The sqlite :memory: identifier is the default if no filepath is present. Specify sqlite:// and nothing else:

# in-memory database
e = create_engine('sqlite://')

No need to manage temporary files, no locking semantics, guaranteed a clean slate between unit tests, etc.

9 Comments

this is an good suggestion. I'm having trouble seeing how I would implement it, though. I am retrofitting SQLAlchemy to an existing application. There is no database context parameter being passed around, so disparate objects are calling create_engine separately for each transaction, even though they are in the same thread (during unit-tests, at least). If they all created separate in-memory databases, the tests would fail. Performance is probably suffering, but it is not a huge issue. Does that count as shared-access?
If you have too many places that all create their own engine then yes, that sounds like using the in-memory database would not be a good idea.

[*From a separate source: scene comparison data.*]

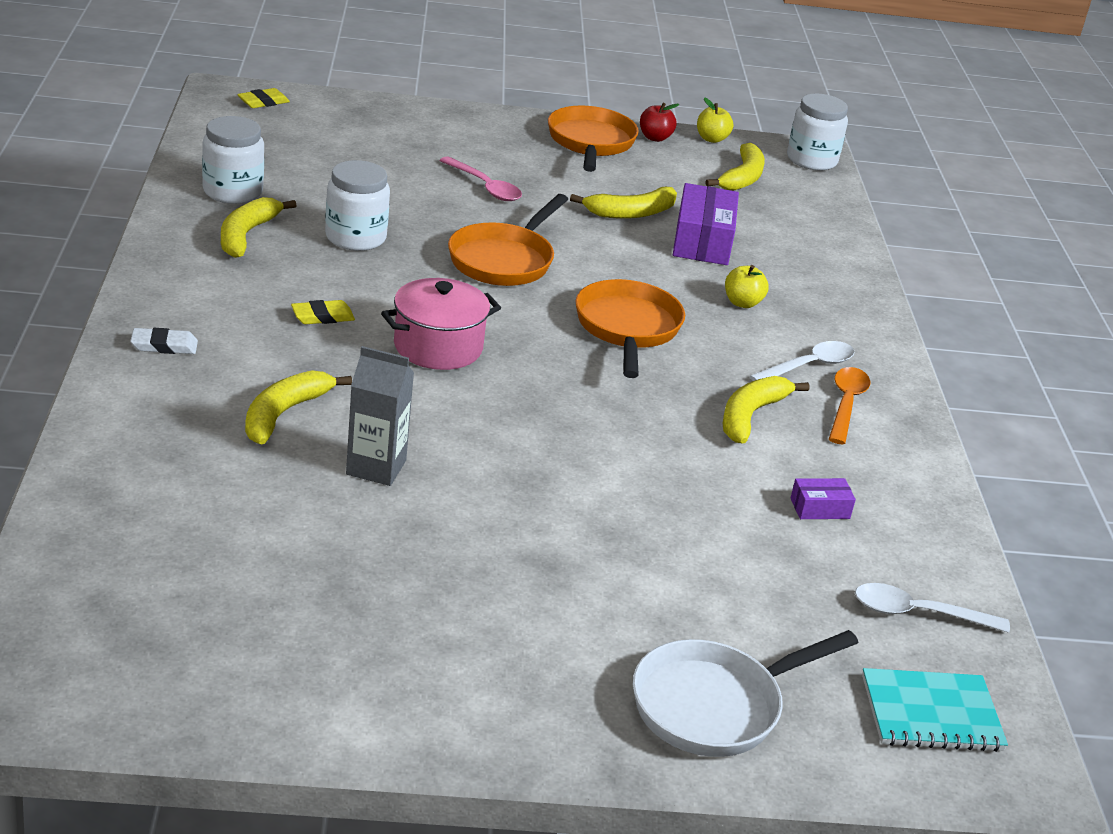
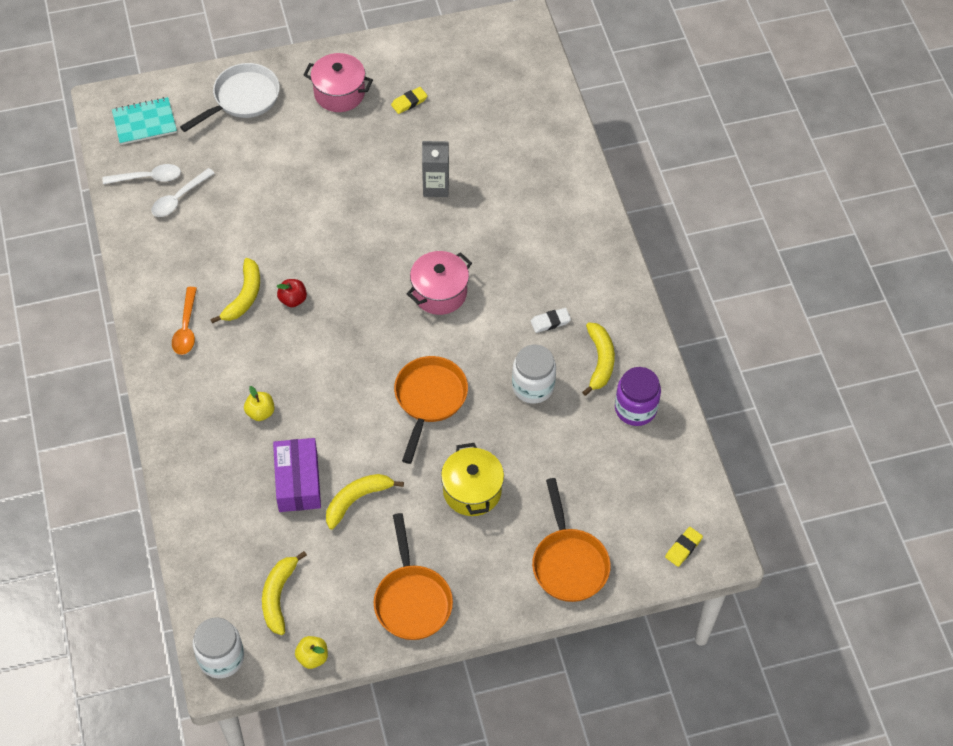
camera: 170 degrees right, 25 degrees up
(164, 345) = (586, 239): white eraser -> white eraser (550, 322)
(232, 191) = (635, 408): white jar -> purple jar
(284, 414) = (498, 209): yellow banana -> none
(322, 316) = (515, 296): yellow eraser -> yellow eraser (409, 102)
(485, 187) = (472, 491): pink spoon -> yellow pot
(500, 662) = (339, 93): none -> pink pot
(627, 329) = (331, 353): orange pan -> orange pan (569, 563)
(655, 138) = (361, 636): red apple -> red apple (293, 299)
(809, 366) = (211, 358): white spoon -> white spoon (179, 198)
(820, 508) = (199, 233): purple box -> none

The code cannot be refactored to use a utility that provides the engine? There really is no need to create multiple engines unless you have multiple threads.
Ha, when you put it that way, guess what! I do that already! I have a function to create the engine, which checks to see if the thread owns one (thread local storage) else creates a new one. So, yes, I could use your technique (with the proviso, that unit tests remain single-threaded). Thank you.
I have seen various inconsistencies between SQLite in-memory and on file (mainly transaction related because of the locking behavior). So you should always test your production environment, at least on CI (see dev/prod parity).
You run into those differences only in case of wrong usage. E.g. starting a new transaction context in the same thread while another transaction is not yet committed. Works fine in-memory while the second transaction blocks in case of file-based db access. So I see these differences only as a reason not to run tests in-memory.